An In-Depth Look at Reiserfs - page 2
Included in the Linux kernel
Here's an example of how this happens: Suppose you have a word processing document, which you open in the application and to which you add some content. If the machine crashes before you save the file, you have lost all your changes but your original file will still be okay. If the machine crashes after you save the file, then you really haven't lost anything except the time it takes to reboot and reload the program. But what happens if the machine crashes during the exact moment when the disk is being written?
The answer is, "Things get very ugly." Since the new version of the file is physically overwriting all or part of the old version, the data can have some of each at the moment the drive stops writing. You end up with a file that you can't open because the internal format of its data is inconsistent with what the application expects.
This gets even worse if the drive was writing the metadata areas, such as the directory itself. Now instead of one corrupted file, you have one corrupted filesystem -- in other words, you can lose an entire directory or all the data on an entire disk partition. On a large system this can mean hundreds of thousands of files. Even if you have a backup, restoring such a large amount of data can take a long time.
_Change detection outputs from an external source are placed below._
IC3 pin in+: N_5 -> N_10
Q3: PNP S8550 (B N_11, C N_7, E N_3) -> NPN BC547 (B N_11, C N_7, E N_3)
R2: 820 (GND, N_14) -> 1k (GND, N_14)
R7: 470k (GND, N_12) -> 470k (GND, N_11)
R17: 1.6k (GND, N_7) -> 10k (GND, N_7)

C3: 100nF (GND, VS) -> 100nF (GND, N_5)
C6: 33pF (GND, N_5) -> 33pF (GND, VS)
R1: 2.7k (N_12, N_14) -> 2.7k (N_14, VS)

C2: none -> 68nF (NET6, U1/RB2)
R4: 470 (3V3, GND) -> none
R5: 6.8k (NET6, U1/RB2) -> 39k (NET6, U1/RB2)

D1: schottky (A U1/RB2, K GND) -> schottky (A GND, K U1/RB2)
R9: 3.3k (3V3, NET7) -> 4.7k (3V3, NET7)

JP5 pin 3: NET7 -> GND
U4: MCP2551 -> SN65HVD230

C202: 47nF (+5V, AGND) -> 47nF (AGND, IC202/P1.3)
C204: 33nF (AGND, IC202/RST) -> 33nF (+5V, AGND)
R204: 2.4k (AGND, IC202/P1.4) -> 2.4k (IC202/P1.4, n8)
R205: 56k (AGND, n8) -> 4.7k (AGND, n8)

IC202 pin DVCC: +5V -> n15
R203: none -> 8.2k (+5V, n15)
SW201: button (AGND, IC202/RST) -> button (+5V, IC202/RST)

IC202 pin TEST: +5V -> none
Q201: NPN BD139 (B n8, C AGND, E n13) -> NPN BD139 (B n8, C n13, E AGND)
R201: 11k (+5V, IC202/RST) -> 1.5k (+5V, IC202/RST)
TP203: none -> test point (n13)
Most PC operating systems have no good way to prevent the loss of a single file that was being written during a system failure. Modern systems, such as Linux, OS/2, and NT, however, do make an attempt to prevent and recover from the horrible metadata corruption case. To accomplish this, the system performs an extensive filesystem analysis during bootup. Well-designed filesystems often incorporate redundant copies of critical metadata, so that it is extremely unlikely for that data to be completely lost. The system figures out where the corrupt metadata is, and then either repairs the damage by copying from the redundant version or simply deletes the file or files whose metadata is affected. Losing files this way is bad, but it is much better than losing the whole partition.
Unfortunately, such an extensive diagnostic analysis requires a great deal of time. Even on a very fast PC, a large and heavily-used partition can require several minutes to check. Most of the time, however, the check is not really needed because the system was shut down normally, without a sudden crash. To prevent unnecessary delays, the operating system's normal shutdown process puts a status flag on the filesystem as it is unmounted, marking it as a "clean" filesystem. If a crash happened, the system never has the chance to mark the filesystem as "clean" and the bootup process knows that it needs to run the extensive filesystem tests just to be safe. A filesystem that has not been shut down cleanly is called, appropriately enough, a "dirty" filesystem.